Laurette Goldberg, Musician, Early Music Expert
BERKELEY e-PLAQUE
(1932–2005)
MusicSources: 1000 The Alameda
Laurette Goldberg taught music in the Bay Area for 40 years and chaired the Baroque music program at the San Francisco Conservatory of Music. In 1986, she created MusicSources, a cultural resource center, educational institution, library of early performance documents, and museum of early instruments at her home and studio on the corner of Marin Ave. and The Alameda.
Robert Commanday, music critic for the San Francisco Chronicle, called Goldberg the “Matriarch and Master of Early Music.” She worked tirelessly to broaden public appreciation for Medieval, Renaissance, and Baroque music as they were originally performed on the instruments of their day. Goldberg believed that historically informed performances “connect us with the continuum of history, of which music is a major artifact,” the “now of then.”
Goldberg’s music education began at the Chicago Musical College where she studied with Rudolph Ganz. She later did graduate work with Egon Petri at Mills College in Oakland. While she was a keyboard artist and accompanist with the Oakland Symphony Chorus she was inspired by that artistry of Wanda Landowska to purchase a harpsichord and begin studies with two of the world’s leading performers, Ralph Kirkpatrick and Alice Ehlers. Through her friendship with harpsichordist Gustav Leonhardt she developed close ties to the Dutch leaders in early music performance: period flutist, Franz Brueggen, Baroque cellist, Anner Bylsma, and violinist Jaap Schroeder.

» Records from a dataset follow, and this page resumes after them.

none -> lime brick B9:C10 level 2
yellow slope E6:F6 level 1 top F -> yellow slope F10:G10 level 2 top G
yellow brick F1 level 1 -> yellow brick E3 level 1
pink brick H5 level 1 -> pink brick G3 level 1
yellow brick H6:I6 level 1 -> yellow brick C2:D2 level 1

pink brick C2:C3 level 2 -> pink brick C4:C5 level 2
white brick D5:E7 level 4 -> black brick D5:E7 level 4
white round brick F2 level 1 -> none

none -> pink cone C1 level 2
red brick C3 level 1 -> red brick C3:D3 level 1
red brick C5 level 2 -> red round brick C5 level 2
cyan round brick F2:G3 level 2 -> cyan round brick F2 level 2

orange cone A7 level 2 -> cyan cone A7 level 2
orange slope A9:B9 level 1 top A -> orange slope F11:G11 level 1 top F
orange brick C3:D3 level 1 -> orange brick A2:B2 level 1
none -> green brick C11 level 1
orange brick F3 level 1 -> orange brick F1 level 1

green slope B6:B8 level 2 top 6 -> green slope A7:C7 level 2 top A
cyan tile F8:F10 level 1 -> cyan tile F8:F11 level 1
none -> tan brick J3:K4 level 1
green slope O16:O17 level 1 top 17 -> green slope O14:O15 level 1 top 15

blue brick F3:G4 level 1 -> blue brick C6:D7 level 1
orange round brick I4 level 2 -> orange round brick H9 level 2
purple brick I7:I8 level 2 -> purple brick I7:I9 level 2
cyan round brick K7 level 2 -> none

In 1981, Goldberg founded the Philharmonia Baroque Orchestra, widely considered the first period instrument orchestra in America. The Orchestra’s conductor, Nicholas McGegan, echoes Commanday when he says that Goldberg was “the mother of us all”: her birthing and nurturing of an early music community attracted performers, scholars, instrument builders, and teachers to Berkeley.